One way to accomplish this is to give an above age or grade level of the Gates MacGinitie Reading Test. A second strategy is to informally look for behaviors and skills that usually appear in older children. For example, an informal strategy for reading assessment is to take an inventory of the books that the child has read in the 6 months prior to the assessment.
The most important step is not to make assumptions about the child's level of accomplishment based upon age or upon grade, but rather select test materials that will permit a young child to demonstrate high level skills in a variety of areas. Each child, gifted or not, has his or her own history.
When a child is tested, for example, in the admission process for private schools or selective programs, parent information is often not collected. In assessment, however, the first step is to interview the parents to obtain the child's history in the areas of general development, education, health, social interactions and family interactions.
As a parent, you should be wary of any professional who plans to evaluate a child without taking a developmental history. The careful collection of information from parents, via report forms, checklists and most importantly direct interviewing, becomes the foundation upon which the individual nature of the assessment is built.
Parents, speaking to a professional for the first time, should feel free to say that they think that their child may be gifted. They should then hear a question like-"Why do you think that your child may be gifted?
What does your child do that suggests this? As with any interview technique, the value of the information obtained depends upon the skill of the interviewer and upon the biases of the interviewer. Several remarkable studies have had a particular impact on my thinking about the developmental pathways of gifted children and I want to direct your attention to those studies 1, 2, 3, 4, and 5.
In the academic world, there are debates about the meaning and the value of intelligence tests in general; at parent and school meetings, I have been asked many questions about intelligence tests and the meanings of different score patterns. After working with hundreds of children, my own view of the value of intelligence tests is this: IV and, yes, the Stanford-Binet: I use all three at different times.
For gifted children, I have frequently observed that a score on one intelligence test cannot be converted to a score on another intelligence by means of any formula.The diagnostic uses of assessment (determining the reasons for writing problems and the student's instructional needs) are best met by looking at the process of writing, i.e., the steps students go through and strategies they use as they work at writing.
First Grade: Writing Sample 1 First graders write many times a day to express their ideas and interests — they are writing with a purpose, through, stories, letters, and lists.
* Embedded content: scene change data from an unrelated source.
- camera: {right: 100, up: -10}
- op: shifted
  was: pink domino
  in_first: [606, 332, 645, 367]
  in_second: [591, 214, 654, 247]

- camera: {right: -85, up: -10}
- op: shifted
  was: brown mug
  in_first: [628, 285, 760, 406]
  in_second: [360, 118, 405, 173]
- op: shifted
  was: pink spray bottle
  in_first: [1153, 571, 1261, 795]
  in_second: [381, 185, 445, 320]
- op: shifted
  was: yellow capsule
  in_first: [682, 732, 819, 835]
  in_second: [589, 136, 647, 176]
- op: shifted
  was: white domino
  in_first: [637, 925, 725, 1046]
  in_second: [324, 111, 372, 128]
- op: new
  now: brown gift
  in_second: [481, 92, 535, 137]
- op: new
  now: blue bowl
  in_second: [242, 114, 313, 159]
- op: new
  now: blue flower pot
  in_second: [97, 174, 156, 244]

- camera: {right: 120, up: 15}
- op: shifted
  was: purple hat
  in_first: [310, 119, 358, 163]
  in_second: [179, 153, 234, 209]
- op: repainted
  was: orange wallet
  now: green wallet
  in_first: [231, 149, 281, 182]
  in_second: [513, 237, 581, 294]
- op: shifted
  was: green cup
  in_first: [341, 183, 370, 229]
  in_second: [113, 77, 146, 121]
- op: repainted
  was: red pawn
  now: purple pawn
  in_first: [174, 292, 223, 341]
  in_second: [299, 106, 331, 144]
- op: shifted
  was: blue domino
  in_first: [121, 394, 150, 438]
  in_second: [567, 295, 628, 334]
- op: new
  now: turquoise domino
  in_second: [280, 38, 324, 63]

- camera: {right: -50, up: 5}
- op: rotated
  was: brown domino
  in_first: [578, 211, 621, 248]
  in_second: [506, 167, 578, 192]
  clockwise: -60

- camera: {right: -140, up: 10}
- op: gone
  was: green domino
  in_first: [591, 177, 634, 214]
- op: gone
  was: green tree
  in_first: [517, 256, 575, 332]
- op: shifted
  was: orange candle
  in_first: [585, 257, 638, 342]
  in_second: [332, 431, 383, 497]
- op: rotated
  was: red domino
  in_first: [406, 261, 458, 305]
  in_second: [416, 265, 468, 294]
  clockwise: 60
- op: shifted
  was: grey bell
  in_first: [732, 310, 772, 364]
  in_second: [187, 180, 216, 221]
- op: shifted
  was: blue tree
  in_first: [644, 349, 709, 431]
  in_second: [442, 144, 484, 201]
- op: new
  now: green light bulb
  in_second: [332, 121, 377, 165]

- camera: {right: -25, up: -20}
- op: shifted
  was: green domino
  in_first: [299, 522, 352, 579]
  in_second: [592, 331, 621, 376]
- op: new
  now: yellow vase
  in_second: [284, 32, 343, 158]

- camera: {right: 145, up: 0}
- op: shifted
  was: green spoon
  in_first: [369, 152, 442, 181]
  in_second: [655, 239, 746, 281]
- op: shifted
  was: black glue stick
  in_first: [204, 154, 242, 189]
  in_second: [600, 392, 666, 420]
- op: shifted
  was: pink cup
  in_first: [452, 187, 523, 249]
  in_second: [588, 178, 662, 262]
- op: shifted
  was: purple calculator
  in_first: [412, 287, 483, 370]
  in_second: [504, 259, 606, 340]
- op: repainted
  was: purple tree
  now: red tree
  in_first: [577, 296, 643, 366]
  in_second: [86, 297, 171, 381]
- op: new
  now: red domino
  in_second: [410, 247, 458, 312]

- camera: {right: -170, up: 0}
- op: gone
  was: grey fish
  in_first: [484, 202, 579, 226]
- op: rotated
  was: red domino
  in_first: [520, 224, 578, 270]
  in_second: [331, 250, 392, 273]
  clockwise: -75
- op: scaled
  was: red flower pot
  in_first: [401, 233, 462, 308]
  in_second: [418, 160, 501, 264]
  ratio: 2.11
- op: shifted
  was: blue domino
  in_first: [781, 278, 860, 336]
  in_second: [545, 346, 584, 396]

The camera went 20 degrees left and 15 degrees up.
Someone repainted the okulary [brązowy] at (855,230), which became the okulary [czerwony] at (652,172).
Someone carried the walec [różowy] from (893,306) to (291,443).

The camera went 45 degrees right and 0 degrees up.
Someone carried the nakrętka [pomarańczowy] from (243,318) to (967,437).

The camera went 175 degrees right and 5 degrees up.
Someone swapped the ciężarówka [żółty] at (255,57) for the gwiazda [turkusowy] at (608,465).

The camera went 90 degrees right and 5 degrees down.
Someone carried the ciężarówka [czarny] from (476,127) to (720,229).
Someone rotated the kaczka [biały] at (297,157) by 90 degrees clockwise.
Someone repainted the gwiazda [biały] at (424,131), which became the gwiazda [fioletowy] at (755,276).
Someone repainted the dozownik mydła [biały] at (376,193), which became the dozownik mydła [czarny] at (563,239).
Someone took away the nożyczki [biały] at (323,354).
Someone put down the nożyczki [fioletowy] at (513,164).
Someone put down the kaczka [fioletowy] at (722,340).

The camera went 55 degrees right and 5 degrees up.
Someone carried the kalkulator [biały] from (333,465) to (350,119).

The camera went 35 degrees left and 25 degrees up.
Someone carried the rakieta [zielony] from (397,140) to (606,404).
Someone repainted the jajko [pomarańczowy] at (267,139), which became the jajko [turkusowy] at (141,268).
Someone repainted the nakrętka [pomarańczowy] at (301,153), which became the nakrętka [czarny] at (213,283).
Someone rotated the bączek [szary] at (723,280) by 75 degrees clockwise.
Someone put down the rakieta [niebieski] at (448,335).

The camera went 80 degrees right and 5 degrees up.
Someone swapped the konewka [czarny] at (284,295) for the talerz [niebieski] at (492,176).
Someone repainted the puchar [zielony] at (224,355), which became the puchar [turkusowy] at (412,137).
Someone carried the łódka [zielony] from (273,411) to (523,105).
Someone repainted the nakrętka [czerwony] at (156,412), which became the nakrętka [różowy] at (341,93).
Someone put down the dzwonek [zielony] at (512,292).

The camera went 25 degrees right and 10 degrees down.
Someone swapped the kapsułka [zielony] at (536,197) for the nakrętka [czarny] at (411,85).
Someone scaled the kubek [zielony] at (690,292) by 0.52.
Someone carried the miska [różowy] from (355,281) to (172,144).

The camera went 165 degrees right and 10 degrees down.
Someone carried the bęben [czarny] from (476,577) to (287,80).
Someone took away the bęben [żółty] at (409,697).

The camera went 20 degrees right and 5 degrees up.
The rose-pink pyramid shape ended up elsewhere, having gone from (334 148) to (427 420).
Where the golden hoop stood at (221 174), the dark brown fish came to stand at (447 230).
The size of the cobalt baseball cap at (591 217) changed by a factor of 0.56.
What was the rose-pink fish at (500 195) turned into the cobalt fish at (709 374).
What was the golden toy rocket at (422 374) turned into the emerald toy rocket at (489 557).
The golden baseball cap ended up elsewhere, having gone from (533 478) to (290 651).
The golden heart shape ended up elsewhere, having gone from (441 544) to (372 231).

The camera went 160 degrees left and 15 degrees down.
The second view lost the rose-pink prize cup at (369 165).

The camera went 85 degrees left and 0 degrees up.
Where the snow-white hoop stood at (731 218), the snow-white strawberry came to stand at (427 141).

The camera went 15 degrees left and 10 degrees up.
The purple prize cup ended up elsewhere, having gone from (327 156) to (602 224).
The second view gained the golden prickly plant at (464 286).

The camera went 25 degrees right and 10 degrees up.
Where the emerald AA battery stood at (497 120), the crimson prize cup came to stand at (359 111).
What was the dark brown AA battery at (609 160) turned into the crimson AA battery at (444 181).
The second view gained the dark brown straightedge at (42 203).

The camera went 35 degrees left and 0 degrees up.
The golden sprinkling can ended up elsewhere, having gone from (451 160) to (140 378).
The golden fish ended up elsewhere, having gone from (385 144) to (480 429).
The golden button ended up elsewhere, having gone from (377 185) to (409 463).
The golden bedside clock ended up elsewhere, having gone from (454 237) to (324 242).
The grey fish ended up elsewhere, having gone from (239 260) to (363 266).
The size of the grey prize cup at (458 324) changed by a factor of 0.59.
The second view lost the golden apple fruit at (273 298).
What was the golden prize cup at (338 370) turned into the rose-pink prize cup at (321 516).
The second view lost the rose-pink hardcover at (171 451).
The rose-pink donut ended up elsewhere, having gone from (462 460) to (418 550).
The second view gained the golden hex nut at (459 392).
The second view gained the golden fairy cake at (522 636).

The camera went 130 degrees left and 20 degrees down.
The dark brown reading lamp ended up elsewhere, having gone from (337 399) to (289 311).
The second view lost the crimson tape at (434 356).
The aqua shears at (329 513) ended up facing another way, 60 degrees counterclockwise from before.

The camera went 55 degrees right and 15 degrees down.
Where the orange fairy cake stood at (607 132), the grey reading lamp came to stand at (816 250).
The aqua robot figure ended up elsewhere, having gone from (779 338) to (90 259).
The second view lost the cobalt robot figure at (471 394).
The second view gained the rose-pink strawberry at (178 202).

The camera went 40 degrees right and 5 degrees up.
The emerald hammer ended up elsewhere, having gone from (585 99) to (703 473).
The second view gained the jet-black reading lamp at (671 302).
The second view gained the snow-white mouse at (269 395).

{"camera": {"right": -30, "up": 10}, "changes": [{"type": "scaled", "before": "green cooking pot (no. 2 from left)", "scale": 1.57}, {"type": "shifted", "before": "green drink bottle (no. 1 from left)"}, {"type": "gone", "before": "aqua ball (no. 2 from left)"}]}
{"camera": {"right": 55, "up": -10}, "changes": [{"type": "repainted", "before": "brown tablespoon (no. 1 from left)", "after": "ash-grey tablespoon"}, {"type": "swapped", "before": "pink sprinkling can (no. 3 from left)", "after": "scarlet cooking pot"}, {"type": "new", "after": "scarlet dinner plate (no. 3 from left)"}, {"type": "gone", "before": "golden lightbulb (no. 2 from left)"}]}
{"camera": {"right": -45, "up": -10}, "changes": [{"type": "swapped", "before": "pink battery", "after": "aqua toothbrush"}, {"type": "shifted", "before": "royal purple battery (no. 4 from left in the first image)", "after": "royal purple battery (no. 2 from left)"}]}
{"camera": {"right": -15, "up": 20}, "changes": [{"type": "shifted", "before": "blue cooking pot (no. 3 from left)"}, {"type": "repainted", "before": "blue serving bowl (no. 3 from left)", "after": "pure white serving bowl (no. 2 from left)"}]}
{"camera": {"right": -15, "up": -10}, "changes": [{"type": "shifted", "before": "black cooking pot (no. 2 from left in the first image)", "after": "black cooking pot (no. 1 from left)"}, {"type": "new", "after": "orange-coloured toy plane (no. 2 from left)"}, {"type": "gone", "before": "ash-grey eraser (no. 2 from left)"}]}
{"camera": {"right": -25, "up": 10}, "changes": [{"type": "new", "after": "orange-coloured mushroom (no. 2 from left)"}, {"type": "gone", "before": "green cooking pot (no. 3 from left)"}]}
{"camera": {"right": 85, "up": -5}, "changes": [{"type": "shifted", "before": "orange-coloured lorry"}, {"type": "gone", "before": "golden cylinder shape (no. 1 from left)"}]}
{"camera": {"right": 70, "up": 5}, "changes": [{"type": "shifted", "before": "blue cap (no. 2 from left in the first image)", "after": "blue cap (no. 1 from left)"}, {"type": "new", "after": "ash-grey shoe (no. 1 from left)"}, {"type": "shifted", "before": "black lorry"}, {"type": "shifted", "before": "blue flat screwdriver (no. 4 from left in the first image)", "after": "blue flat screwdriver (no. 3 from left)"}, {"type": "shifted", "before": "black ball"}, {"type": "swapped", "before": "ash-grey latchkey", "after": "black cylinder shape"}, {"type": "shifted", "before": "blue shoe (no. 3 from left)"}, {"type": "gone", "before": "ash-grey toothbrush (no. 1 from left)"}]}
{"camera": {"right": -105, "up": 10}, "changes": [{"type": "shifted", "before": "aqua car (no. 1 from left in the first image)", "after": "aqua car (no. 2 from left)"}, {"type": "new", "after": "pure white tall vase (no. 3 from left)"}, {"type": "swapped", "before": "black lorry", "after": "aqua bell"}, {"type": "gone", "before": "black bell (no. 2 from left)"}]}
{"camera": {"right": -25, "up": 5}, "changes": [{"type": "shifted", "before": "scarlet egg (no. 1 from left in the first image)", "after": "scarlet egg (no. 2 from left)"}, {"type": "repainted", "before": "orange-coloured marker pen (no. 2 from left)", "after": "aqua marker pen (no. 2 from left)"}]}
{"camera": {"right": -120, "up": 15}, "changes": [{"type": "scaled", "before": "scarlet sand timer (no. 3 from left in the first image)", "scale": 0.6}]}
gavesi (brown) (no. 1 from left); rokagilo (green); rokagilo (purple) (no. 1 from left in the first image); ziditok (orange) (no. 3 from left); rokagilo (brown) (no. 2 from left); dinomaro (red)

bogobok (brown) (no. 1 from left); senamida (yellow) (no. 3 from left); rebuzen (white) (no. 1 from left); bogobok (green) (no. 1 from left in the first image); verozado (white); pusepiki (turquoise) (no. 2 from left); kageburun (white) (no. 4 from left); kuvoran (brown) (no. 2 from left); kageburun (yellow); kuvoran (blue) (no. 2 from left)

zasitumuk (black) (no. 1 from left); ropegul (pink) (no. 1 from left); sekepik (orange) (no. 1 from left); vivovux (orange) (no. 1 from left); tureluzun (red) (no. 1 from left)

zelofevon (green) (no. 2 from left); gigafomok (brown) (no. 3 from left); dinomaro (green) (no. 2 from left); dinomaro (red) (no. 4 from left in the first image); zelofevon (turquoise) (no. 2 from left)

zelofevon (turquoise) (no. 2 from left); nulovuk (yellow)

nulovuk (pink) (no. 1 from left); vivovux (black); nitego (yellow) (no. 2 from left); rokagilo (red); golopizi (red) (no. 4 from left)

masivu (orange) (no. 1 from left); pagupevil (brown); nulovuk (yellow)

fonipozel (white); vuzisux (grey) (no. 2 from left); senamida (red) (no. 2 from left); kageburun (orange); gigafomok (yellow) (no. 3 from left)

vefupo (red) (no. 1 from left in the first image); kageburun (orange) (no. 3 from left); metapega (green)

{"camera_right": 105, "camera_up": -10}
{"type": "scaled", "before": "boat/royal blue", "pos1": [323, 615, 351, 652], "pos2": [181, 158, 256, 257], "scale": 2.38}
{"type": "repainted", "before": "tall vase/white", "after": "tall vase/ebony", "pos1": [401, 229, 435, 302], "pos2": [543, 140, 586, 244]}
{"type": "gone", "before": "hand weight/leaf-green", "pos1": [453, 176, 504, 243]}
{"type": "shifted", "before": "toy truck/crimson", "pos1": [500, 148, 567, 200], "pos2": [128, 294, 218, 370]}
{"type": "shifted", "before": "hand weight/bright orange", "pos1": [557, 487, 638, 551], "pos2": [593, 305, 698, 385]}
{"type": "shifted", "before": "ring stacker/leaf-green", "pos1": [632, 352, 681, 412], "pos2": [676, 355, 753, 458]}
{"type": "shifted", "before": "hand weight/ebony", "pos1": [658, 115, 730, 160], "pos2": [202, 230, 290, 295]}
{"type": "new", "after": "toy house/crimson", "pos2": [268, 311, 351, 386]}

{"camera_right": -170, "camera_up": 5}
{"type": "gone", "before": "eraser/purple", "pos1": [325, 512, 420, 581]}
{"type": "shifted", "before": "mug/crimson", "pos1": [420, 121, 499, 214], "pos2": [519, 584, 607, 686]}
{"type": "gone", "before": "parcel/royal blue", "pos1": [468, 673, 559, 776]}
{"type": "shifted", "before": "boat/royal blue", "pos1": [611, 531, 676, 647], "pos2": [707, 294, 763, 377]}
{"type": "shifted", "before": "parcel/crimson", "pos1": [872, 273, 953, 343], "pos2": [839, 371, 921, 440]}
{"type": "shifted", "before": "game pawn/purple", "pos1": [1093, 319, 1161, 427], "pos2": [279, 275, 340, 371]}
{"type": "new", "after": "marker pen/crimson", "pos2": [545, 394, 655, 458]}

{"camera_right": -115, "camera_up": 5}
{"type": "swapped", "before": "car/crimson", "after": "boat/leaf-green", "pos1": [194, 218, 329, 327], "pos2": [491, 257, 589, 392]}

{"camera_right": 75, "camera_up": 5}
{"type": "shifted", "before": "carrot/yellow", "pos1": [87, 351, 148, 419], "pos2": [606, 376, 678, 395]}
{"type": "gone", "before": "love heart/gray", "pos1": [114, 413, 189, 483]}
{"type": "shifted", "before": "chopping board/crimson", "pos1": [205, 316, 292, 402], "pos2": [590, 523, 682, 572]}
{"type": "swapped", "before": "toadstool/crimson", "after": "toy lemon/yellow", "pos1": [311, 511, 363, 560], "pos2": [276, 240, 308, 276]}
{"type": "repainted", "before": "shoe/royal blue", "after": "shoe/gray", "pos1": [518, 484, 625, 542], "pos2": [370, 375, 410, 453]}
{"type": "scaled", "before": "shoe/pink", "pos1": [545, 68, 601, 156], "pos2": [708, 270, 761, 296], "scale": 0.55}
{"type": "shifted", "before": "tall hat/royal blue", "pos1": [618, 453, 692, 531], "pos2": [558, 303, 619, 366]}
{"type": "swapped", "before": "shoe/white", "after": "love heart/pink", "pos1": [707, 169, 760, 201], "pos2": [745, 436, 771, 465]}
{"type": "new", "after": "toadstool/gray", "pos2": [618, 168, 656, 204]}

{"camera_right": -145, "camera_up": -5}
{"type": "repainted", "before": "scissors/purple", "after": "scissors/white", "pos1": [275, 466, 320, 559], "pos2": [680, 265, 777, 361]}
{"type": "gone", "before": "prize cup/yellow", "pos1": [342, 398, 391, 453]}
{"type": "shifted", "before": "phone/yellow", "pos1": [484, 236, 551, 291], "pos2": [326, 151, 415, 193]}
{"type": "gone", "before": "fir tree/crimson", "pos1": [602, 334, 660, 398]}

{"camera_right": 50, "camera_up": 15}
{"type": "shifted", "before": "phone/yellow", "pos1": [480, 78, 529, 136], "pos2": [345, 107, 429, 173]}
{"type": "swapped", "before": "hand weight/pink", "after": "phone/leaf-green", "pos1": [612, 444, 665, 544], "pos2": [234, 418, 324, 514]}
They can print clearly and leave spaces between words. Literacy data published by UNESCO displays that since , the adult literacy rate at the world level has increased by 5 percentage points every decade on average, from per cent in to per cent in However, for four decades, the population growth was so rapid that the number of illiterate adults kept increasing, rising from million in to million in Color Dance.
Level: Starter/beginner, Elementary Type: Game A song and interactive games on the topic of colors. Count with Me. Level: Starter/beginner, Elementary Type: Game A starter/beginner level song for children on the subject of numbers and counting.
Find language arts activities suitable for independent learning and homeschooling. This product is a MONEY SAVING BUNDLE of two of my writing activities for young learners.